Kant’s method of introducing and arranging his criticism is artificial, and need be no more than mentioned. Critical reflection upon the sources of our knowledge, which Kant, in order to distinguish it from reflection of the ordinary type, entitles transcendental reflection, is, he states, a duty imposed upon all who would profess to pass a priori judgments upon the real. It will trace the concepts employed to their corresponding faculties, intellectual and sensuous, and will reveal the independence and disparity of sensibility and understanding, and so will effectually prevent that false locating of concepts to which transcendental amphiboly is due. Such reflection, he further argues, consists in a comparison of the representations with the faculty to which they are due, and like ordinary comparison will determine the relations of (1) identity and difference, (2) agreement and opposition, (3) inner and outer, (4) determinable and determining (matter and form). In this arbitrary but ingenious fashion Kant contrives to obtain the four main headings required for his criticism of the Leibnizian ontology.
(1) Under the first heading he deals with the principle of the identity of indiscernibles. It is, Kant maintains, a typical example of the fallacy of transcendental amphiboly. Leibniz argues that if no difference is discoverable in the concept of things, there can be none in the things themselves; things which are identical in conception must be identical in all respects. But this, Kant replies, is true only so long as the concepts abstract from the sensuous conditions of existence.
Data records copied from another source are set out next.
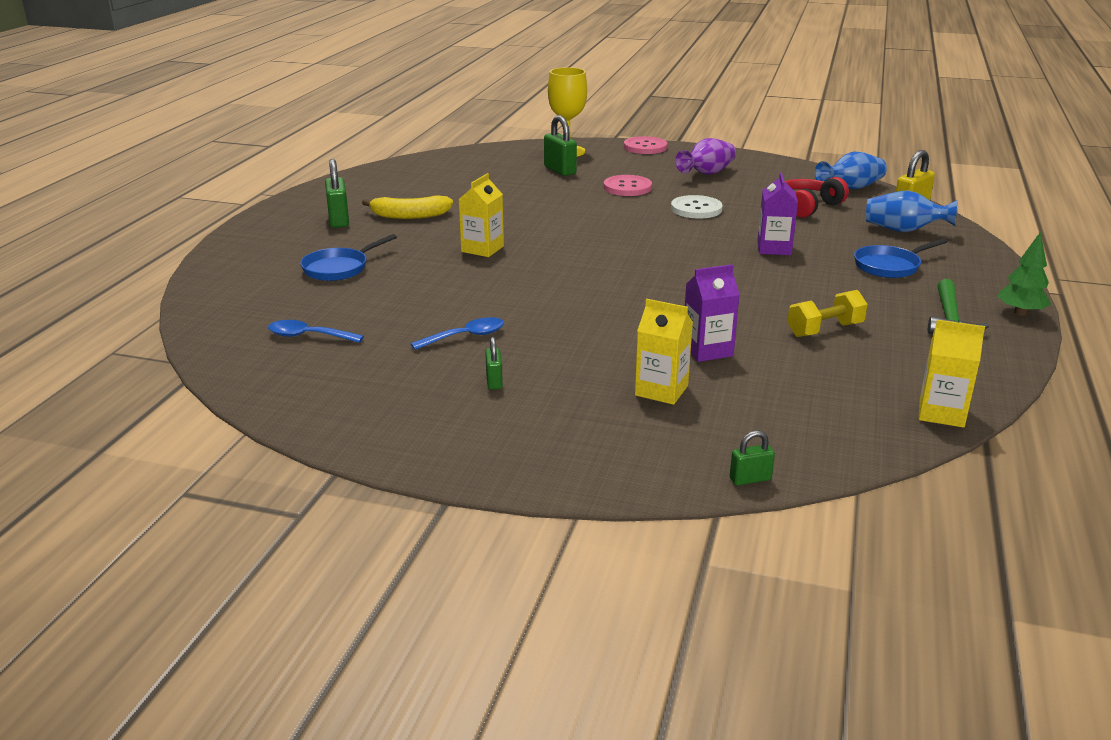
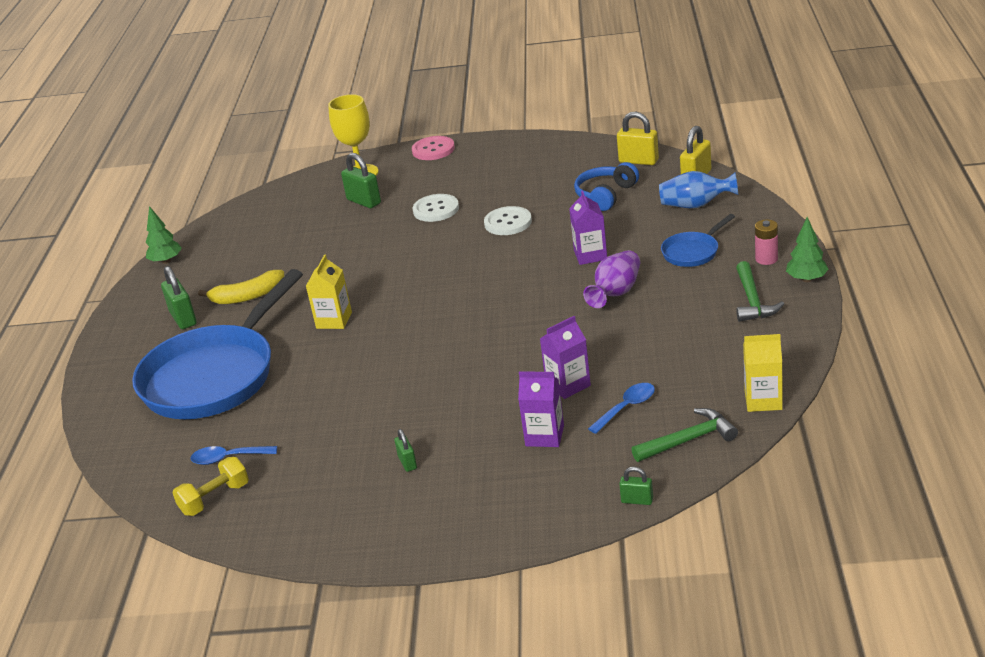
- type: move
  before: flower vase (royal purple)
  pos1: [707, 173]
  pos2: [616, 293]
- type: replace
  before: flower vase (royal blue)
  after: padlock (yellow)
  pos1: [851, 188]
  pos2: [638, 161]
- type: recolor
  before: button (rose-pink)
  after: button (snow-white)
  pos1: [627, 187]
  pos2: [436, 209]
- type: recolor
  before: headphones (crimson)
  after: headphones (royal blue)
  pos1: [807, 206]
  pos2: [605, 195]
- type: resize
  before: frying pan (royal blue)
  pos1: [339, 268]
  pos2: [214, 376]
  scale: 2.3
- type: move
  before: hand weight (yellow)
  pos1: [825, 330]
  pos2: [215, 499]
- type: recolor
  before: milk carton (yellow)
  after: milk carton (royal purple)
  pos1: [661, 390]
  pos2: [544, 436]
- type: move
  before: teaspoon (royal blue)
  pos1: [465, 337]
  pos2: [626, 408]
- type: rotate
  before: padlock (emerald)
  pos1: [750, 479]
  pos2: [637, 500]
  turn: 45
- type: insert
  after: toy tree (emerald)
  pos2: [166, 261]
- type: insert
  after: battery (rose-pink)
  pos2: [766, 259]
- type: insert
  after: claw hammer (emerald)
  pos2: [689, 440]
Thus no two cubic feet of space are alike. They are distinguishable from one another by their spatial location; and that is a difference which concerns the conditions of intuition; it is not to be discovered in the pure concept.[1327] Spaces, alike for thought, are distinguishable for sense. To take another of Kant’s illustrations: two drops of water, if indistinguishable in all their internal properties of quality or quantity, are conceptually identical. Through differences of location in space, irrelevant to their conception, they can none the less be intuited as numerically different. The principle of indiscernibles is not a law of nature, but only an analytic rule for the comparison of things through mere concepts.[1328]
(2) A second principle of the Leibnizian metaphysics is that realities can never conflict with one another. This is supposed to follow from the fact that in pure thought the only form of opposition is logical negation. Realities, being pure affirmations, must necessarily harmonise with one another. This principle ignores the altogether different conditions of sense-existence. Space, time, and the resulting possibility of dynamical causality supply the conditions for real opposition. Two existences, though equally real and positive, may annul one another. Two forces acting upon a body may neutralise one another. From the above logical principle Leibniz’s successors[1329] profess to obtain the far-reaching metaphysical conclusions, that all realities agree with one another, that evil is merely negative, consisting exclusively in limitation of existence, and that God, without detriment to the unity of his being, can be constituted of all possible realities.